Yang Huani, 82, can hardly read or write but she sews whatever she sees around her. [Zhu Xingxin / China Daily]
Exquisite embroidery from the Miao ethnic group is not only beautiful to look at, but a way for the local women to document their lives. This traditional handicraft is enjoying a revival as more people begin to appreciate the delicate work.
She can barely read or write, but 82-year-old Yang Huani of the Miao ethnic group has been keeping a daily record of her routines and moods with a needle for 70 years.
"I sew what I see around me, flowers, trees, birds, butterflies, and wear it when it's done," says the villager from Qiandongnan prefecture of Guizhou province in southwestern China.
"I don't read or write, but the needle is my pen and the blue batik is my paper — that's how I keep a record of my life," she says.
Yang was demonstrating her skills at a competition for embroidery held in Kaili, capital city of the prefecture, which has attracted thousands of women showing off their refined techniques and superb artistry in embroidery.
More than 82 percent of the population in Qiandongnan Miao and Dong autonomous prefecture in southeast Guizhou province are from different ethnic groups, and folk arts like embroidery, batik and silver ornaments — the handicrafts local people use to pass down their cultures and history — have attracted attention from home and abroad in recent years.
Despite her difficulty reading and writing, Yang, the oldest contestant in the competition, easily threads a needle as she sings a folk tune with the other competitors.
Like most girls of the Miao ethnic group, Yang learned the art of embroidery from her mother when she was still a teenager, and passed it on to her daughter to keep the embroidery traditions alive and record their group's history.
Yang says she sews whatever she sees around her, mostly a combination of scenes of nature.
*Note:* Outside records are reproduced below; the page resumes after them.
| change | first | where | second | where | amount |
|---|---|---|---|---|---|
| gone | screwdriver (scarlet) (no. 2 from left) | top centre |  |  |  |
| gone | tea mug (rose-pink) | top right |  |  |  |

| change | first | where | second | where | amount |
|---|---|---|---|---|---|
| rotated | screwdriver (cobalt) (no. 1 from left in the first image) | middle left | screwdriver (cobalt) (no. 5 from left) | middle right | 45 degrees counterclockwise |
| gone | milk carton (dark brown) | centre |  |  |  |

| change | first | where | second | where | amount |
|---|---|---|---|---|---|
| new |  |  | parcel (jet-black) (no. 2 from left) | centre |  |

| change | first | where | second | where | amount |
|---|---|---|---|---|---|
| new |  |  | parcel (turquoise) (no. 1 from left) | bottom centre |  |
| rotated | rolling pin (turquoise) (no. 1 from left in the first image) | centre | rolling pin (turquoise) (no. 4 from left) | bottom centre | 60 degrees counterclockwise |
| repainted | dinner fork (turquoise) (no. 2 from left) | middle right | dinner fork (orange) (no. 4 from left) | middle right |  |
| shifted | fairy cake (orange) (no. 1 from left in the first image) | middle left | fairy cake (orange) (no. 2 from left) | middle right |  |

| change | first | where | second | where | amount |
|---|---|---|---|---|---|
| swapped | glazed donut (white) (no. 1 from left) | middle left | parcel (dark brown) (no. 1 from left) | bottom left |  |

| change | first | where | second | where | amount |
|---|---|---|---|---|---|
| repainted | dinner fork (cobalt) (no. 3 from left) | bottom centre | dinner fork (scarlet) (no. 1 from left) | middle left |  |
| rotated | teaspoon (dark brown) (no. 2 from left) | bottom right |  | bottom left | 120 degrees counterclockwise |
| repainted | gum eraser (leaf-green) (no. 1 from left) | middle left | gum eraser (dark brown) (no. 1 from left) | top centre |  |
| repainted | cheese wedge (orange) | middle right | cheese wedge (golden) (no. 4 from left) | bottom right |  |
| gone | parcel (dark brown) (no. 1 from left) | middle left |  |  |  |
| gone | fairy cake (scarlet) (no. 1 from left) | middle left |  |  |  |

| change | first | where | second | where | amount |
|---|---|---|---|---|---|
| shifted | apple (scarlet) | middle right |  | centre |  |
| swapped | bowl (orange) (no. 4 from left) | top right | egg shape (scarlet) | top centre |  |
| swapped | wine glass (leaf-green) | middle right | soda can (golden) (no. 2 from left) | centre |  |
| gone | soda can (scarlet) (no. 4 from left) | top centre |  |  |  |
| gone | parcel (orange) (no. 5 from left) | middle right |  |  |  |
Sometimes she depicts scenes from the stories her mother taught her, which is why pictures of dragons appear in her work.
"I have never seen a dragon and I sew whatever I want it to be based on my imagination," she says.
Yang has created thousands of pieces of embroidery, with no repeated images.
"When I see a bird fly, I simply sew it to keep the moment," Yang says. "I've sewed hundreds of birds and each one is different."
Many girls of the Miao ethnic group cannot read or write, and the only method they have to express themselves or keep a record of the day is through stitching cotton thread or horsetail hair on the batik.
Despite the lack of a written language for the ethnic group, the girls are very good at interpreting and giving life to abstract images.
Yang has lived in the village her whole life, except for a brief period when she moved in with her son to a high-rise apartment block in a city. She was there for only two days before she found herself unable to sew and insisted on moving out.
"I see concrete and steel everywhere and don't know what to sew when I pick up a needle," she says. "There is no dog barking or bird crowing. I have to go back."
Most of the embroidery products are made of silk, cotton and horsetail, and a piece of embroidery takes from two hours to several years to finish.
To create a one-hundred-bird embroidered dress, which features hundreds of embroidered birds with ornaments of feather and plume, a girl can spend more than 10 years working on it, she says.
According to Li Mingqun, who works at a local women's federation, despite their illiteracy, the girls of Miao ethnicity convey their history through their exquisite needlework and the delicate embroidery they wear.
Miao woman Yu Xiaoye (right) shows off the handmade traditional costumes at a small shop in Kaili, Guizhou province.
However, as the embroidery and needlework brings in little money compared with the part-time jobs available in neighboring provinces, many girls are reluctant to learn the traditional Miao embroidery.
Li says the federation is encouraging the handicraft to keep the traditions and history of the ethnic group alive.
"We have set up two classes a week on folk culture in the schools in the Qiandongnan prefecture, including horsetail embroidery skills, silverware, batik fabric and traditional costumes, in an attempt to make the younger generation aware of their responsibility of inheriting their culture and history," she says.
The federation is also organizing local women from the Qiandongnan prefecture, most of whom are illiterate, to create embroidery for the market.
According to the federation, the large-scale traditional ethnic handicraft industry has attracted more than 150,000 women from the prefecture to take up embroidery as an occupation under more than 200 workshops and enterprises.
The prefecture has come up with some 2,000 brands of ethnic tourism commodities sold home and abroad.
"The Miao women, despite illiteracy, are a major force and inheritor of ethnic handcraft industries. The recent boom in tourism is believed to further help protect folk arts with increasing attention and awareness from locals and tourists," says Li.
The increasing demand for handicrafts from ethnic regions has encouraged younger generations to learn the art, which was once near extinction in the region.
Selling the embroidery pieces as souvenirs has also helped local women increase their income.
The handiwork, which used to be done for pleasure after the days' farming, has brought good fortune to local women in Kaili, with more than 80 percent of the female residents in some villages involved with the trade.
"Some women produce hundreds of embroidery pieces every year, making far more money than farming," says Li
Li says as the embroidery industry matures in marketing and branding, more people have the opportunity to see the delicate work and keep the traditional handicraft alive.